I’ve been using the maxmind geo city lite data for a couple years now and wanted to share what I’ve learned.
Setting up the data
Firstly, there is a great article here about constructing your table and importing the data Geo IP location system in MySQL . My import for windows and my table was slightly different –
LOAD DATA LOCAL INFILE 'C:\\GeoLiteCity-Blocks.csv' INTO TABLE geo_city_ip_block_new CHARACTER SET utf8 FIELDS TERMINATED BY ',' OPTIONALLY ENCLOSED BY '"' IGNORE 2 LINES (start_ip, end_ip, location_id);
LOAD DATA LOCAL INFILE 'C:\\GeoLiteCity-Location.csv' INTO TABLE geo_city_ip_location_new CHARACTER SET utf8 FIELDS TERMINATED BY ',' OPTIONALLY ENCLOSED BY '"' IGNORE 2 LINES (location_id, country, region, city, zip, latitude, longitude, metro_code);
Be sure to load this data via the command line b/c it’s WAY faster… like 4 seconds as compared to ten minutes or more through phpmyadmin or some other client software. As of this writing, the blocks data is 2.256 million records.
Querying the data
My query initially looked just like the query Mr. Dobrzanski says not to do (using a between clause) and it took 0.2 seconds to complete. My query actually ran faster without any indexes on the columns, with the exception of having one on the location_id. After changing to his query using the less than, sorting, and limit, and also adding a primary key on the start and end ip address in the block table, it completed in 0.0004 seconds!

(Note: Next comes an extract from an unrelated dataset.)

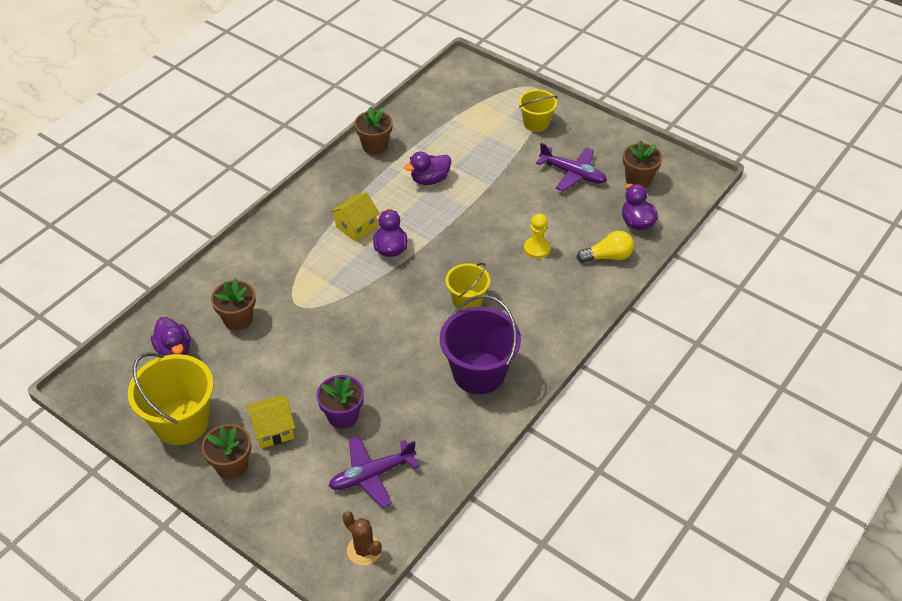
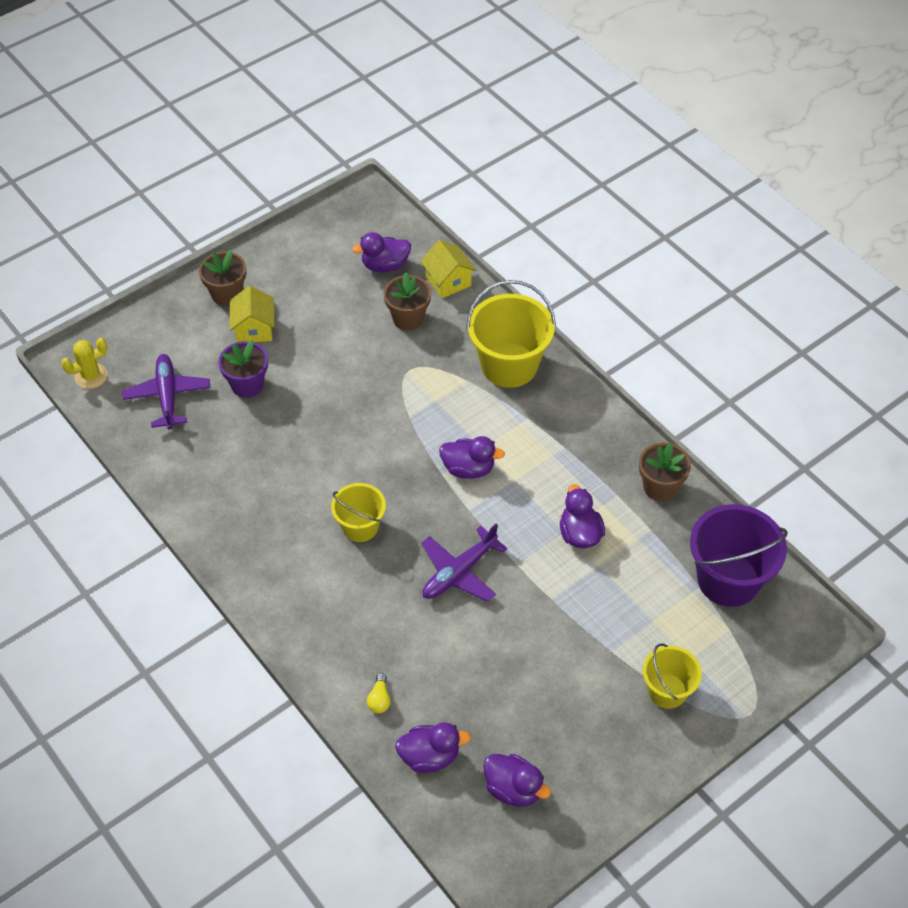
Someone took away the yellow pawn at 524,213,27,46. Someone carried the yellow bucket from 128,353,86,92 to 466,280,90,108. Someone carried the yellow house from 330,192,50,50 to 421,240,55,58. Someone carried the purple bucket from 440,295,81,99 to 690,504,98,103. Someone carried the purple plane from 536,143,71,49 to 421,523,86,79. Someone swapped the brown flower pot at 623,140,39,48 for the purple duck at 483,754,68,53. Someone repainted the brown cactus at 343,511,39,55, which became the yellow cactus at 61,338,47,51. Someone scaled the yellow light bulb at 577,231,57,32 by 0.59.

SELECT * FROM web_data.geo_city_ip_block b INNER JOIN web_data.geo_city_ip_location l USING(location_id) WHERE b.start_ip <= INET_ATON('your ip') ORDER BY b.start_ip DESC LIMIT 1
More about Maxmind’s data
Maxmind updates their data frequently; they publish a new data set every month. For each month out of date your data is, it loses 1.5% accuracy. I think the last time I updated my data was like two years ago :). The location data, which is currently 403,000 records, contains mostly historical locations and is no longer of any use if you’re searching for locations by latitude and longitude as with the below query
SELECT *, ( 3959 * acos( cos( radians(35.1495343) ) * cos( radians( latitude ) ) * cos( radians( longitude ) - radians(-90.0489801) ) + sin( radians(35.1495343) ) * sin( radians( latitude ) ) ) ) AS distance FROM web_data.geo_city_ip_location HAVING distance < 50 ORDER BY distance LIMIT 20
Take zip code 30301 for example. The locations data says it’s in both Atlanta GA and Jackson TN. This is not possible. The most up to date and authoritative data source for current zip codes is USPS’s zip code lookup tool. To clean out the old data that is of no use, run the below sql. Having less than half the data to look through will also make the above query complete over twice as fast.
DELETE FROM geo_city_ip_location WHERE NOT EXISTS ( SELECT * FROM geo_city_ip_block WHERE location_id = geo_city_ip_location.location_id )
After purging the historical data you’ll see the location for zip code 30301 Jackson TN is gone and the location table now contains only 118,000 records.